Lightcurve calculations

Since version 3.1.0, splash has implemented a very simplistic and experimental command line feature to get a quick and rough idea of lightcurves, assuming blackbody radiation from each particles at their respective temperature.

How to run the code

The basic syntax is

splash calc lightcurve dump_00000 dump_00001 dump_????? --kappa --temperature

This command reads some of the settings stored in the splash.defaults, splash.limits & splash.units files. Therefore, before running splash calc lightcurve, it is necessary to first run splash with the binary files to set and save the following settings:

  1. set the default limit of x, y, z (in the (l)imits submenu l2) to determine the pixel grid size (see below);

  2. set the unit of length and mass to cgs units (in the (d)ata submenu d2), as the lightcurve calculation code assumes cgs units by default.

  3. save the settings (enter s for the (s)ave option in the main menu)

After setting and saving the settings, you can now exit splash and run the above commandline, with the optional --kappa and --temperature flag to ask splash to compute opacity and temperature respectively (more on that later).

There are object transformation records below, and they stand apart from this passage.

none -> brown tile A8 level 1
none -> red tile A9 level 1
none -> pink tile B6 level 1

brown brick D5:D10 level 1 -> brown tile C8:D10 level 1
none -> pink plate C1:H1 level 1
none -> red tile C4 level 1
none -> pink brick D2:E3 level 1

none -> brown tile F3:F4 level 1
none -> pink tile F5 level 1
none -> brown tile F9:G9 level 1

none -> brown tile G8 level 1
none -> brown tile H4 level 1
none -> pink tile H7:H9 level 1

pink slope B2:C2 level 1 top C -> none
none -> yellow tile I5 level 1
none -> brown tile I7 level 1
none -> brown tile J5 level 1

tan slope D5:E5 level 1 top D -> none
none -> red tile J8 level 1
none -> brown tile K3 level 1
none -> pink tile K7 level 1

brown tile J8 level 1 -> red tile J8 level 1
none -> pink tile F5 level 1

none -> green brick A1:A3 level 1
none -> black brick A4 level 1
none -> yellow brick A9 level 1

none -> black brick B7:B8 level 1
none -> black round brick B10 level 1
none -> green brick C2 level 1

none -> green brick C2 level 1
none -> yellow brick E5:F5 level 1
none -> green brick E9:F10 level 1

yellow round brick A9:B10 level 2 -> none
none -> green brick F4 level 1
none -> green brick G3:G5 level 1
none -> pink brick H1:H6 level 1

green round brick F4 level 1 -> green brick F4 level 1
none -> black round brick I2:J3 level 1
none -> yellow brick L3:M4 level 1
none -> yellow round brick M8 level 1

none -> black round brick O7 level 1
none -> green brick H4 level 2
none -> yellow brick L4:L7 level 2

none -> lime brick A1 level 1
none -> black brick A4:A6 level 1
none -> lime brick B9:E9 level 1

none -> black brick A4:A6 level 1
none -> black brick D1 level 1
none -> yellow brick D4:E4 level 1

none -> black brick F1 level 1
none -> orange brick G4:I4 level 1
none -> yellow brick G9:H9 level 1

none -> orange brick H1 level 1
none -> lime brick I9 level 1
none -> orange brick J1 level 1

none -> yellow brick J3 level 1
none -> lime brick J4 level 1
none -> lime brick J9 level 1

By default, this calculates the lightcurve seen by an observer at +z direction infinitely away from the source. The viewing direction can be rotated by using the --anglex, --angley, --anglez Command line options.

How the code works

(As implemented in source file interpolate3D_opacity.f90.)

Splash first divides the image into a two dimensional grid of ‘pixels’ (by default 1024x1024 pixels), and then do ray-tracing with one ray per pixel. Each SPH particles are assumed to produce a blackbody spectrum across frequencies. The contributions from each particles are counted forwardly by default (i.e., from the furthest particles to the observer to the closest ones), using the radiative transfer equation:

\[I_{\nu, i+1} = I_{\nu, i} e^{- \tau_i} + S_{\nu, i} ( 1 - e^{-\tau_i} )\]

where the source function of the i-th particle \(S_{\nu, i}\) is assumed to be blackbody, \(I_{\nu, i}\) is the specific intensity at just before the i-th particle, \(\tau_i\) is the optical depth of the i-th particle, calculated using kernel interpolation with

\[\tau_i = \int \kappa \rho dz = \sum_j \kappa_j m_j w_{\mathrm{col}, ij} / h_j^2\]

where the \(w_{\mathrm{col}, ij}\) is the dimensionless column kernel.

The spectra were then summed across the frequencies and pixels to produce the bolometric luminosity, listed in [02 Luminosity] in the outputted .out file.

When --temperature flag is used, Temperature \(T\) is computed from density \(\rho\) and the specific internal energy \(u\), assuming \(u\) is comprised of gas and radiation pressure only, with them in local thermodynamic equilibrium.

When --kappa flag is used, splash calculate the kappa with the get_opacity() function in the lightcurve_utils.f90 source file. By default (i.e. without modifying the source code), it only considers Thompson electron scattering as the only source for opacity, and it assumes that the gas is made of hydrogen only. The latter assumption is needed for using a simplified version of Saha equation to determine free electron number density. There are many commented code describing the opacity contribution from Kramer’s law, negative hydrogen, molecules, and absorption; However, these contents are commented and not in effect. Opacity can also be fixed by using --kappa=$VALUE ($VALUE being a float point number in cm^2/g); Alternatively, you can neglect the –kappa option, in which case kappa is fixed at default value 0.35 cm2/g.

Output file explanations

Outputs are written to the file lightcurve.out by default. Note that there are some more information printed on screen as well.

Splash roughly estimates if the photosphere in the dump has enough resolution. This information is printed on screen.

Beware: when this printed surface depth is much less than the smoothing length, it means that there might not be enough resolution at the photosphere to determine its light-related properties, which means that the luminosity outputted could be rubbish.

  1. lum ([02  Luminosity]) is the actual bolometric luminosity of the star, as summed from the pixels;

  2. Tc ([07         T_c]) is the color temperature, calculated from fitting the blackbody peak (from the star’s spectrum from the pixels);

  3. lum_bb ([05     L_{bol}]) is not the bolometric luminosity of the star, but rather the bolometric luminosity of a blackbody with \(T=T_c\), scaled such that its blackbody spectrum peak matches the actual spectrum calculated from the dump file;

  4. r_bb ([06      R_{bb}]) is the effective photospheric radius in cm implied by the fitted blackbody spectrum;

  5. area (printed on screen, not in the .out file) is the 2D area of optically thick pixels in which \(tau>1\).

  6. temp ([04     T_{eff}]) is the effective temperature determined from lum & area.

  7. rphoto ([03     R_{eff}]) is the effective photospheric radius determined by lum & temp.